Parkin, who moved to the area in 1993 and owns Verve Realty on Southeast 4th Street, says, “For years, the neighborhood has been called many different things.” He parrots the names he’s heard over the years, both from neighborhood regulars and PR firms trying to plant a flag in the area: “Old St. Anthony,” “The Heart of Northeast,” even “Over by Surdyk’s.” But nothing has really stuck.

When Parkin started ruminating on neighborhood names years ago, he knew the ideal moniker would nod to its history. In the mid-1800s, the area wasn’t even part of Minneapolis at all. As Minneapolis grew on the west side of the Mississippi, the town of St. Anthony thrived on its own on the east side, until finally being annexed by its big-sister city in 1872 during Minneapolis’s milling heyday. Though this little slice has experienced varying degrees of success, it has stayed a business and residential district in the heart of the city ever since.

Then, one day, Parkin was chatting with a bartender at Whitey’s Old Town Saloon about the naming challenges. “The bartender, Chad, was saying, ‘It kind of feels like the city’s old town, like part of a bygone era, but there’s still so much going on,’” Parkin says. “And that got me thinking—and then I took it all the way.”

Old Town includes, ostensibly, everything in the triangle between 1st Avenue Northeast and Central Avenue Southeast, from the apex at Southeast 7th Street down to the riverfront. But Parkin considers the bulk of Southeast Main Street, even the part that extends past the triangle’s base, part of Old Town. As for Nicollet Island? Well, it’s complicated—he includes it in his mind but acknowledges the island has its own strong identity as well.

Parkin notes that Old Town is also a classic neighborhood name in other cities: Scottsdale, Arizona; Chicago; San Diego; and nearly 30 other cities across the United States have an Old Town.

“If you’re a traveler or you’re relocating here, any city in the world that has an Old Town, you know something cool and fun is going on there,” Parkin says.

When the Nicollet Island-East Bank Neighborhood Association, which serves the bulk of Old Town, asked for community input on a new neighborhood name in 2021 (great minds think alike?), Parkin submitted a lengthy proposal for Old Town, which he says the association’s committee unanimously approved. But when the official board voted, it lost by one vote. 

“We do occasionally get resistance from folks who have been in the neighborhood for a long time,” he concedes.
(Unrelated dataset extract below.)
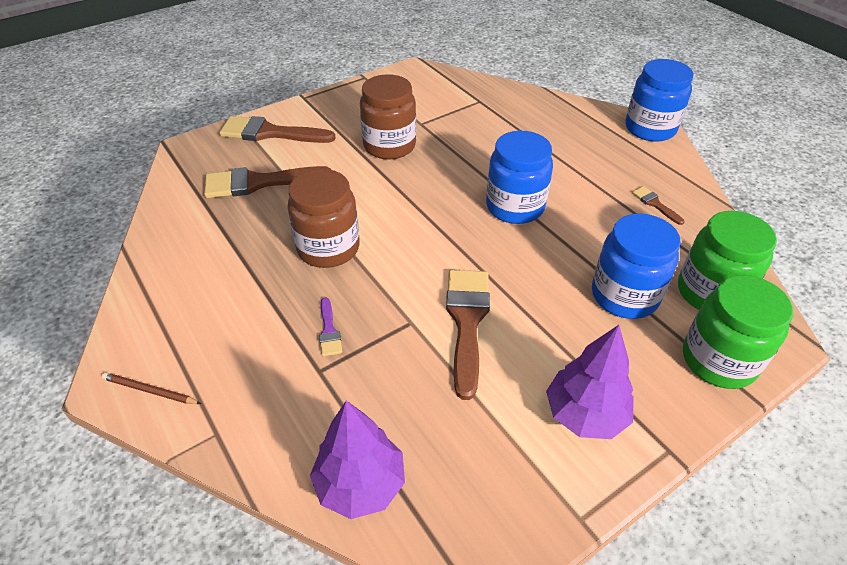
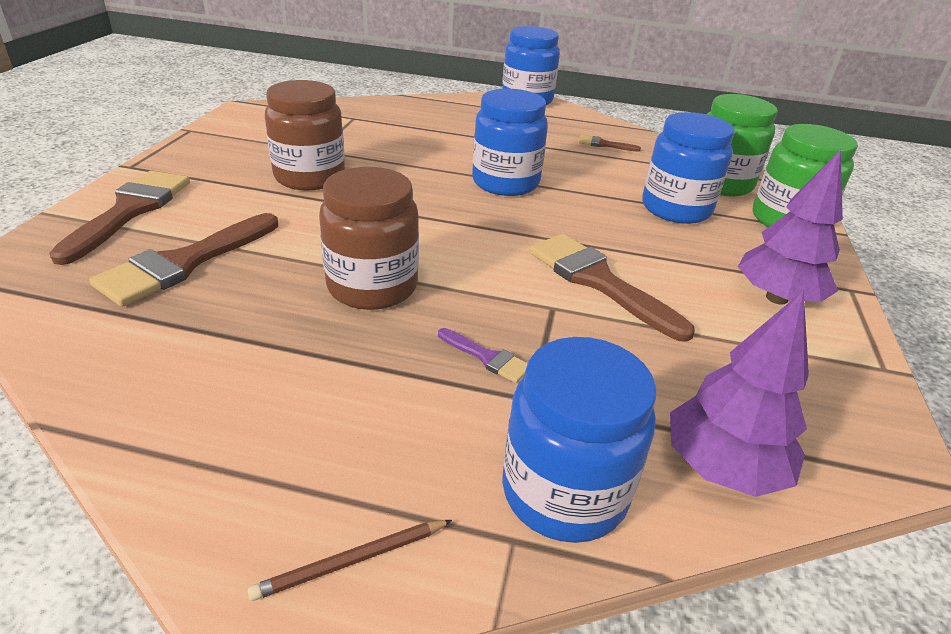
camera: 45 degrees left, 10 degrees down
(266, 430) = (564, 492): none -> blue jar
(270, 133) = (129, 211): brown brush -> brown brush turned 135 degrees clockwise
For now, Parkin is head of his own “quasi neighborhood association,” as he calls it, tasking himself with spreading the name to business owners and community members. He developed a website recounting the neighborhood’s history, whipped up batches of Old Town merch, and is making 40 plaques for historic businesses and buildings in the area. Old Town has nearly 1,000 followers on Instagram and more than 1,000 on Facebook. And every month, Parkin leads association meetings and a neighborhood meetup—a tour of a historical building or a happy hour at a local bar, for example—which slowly but surely increase community awareness.

“We want to do what North Loop’s doing,” he says. “I mean, look at North Loop, just killing it. Everybody bought into that name right away; people just adopted it. I think that’s what’s going to happen with Old Town, but it’s going to take longer.”

And a neighborhood with nearly 200 years of names and changes might just be willing to wait.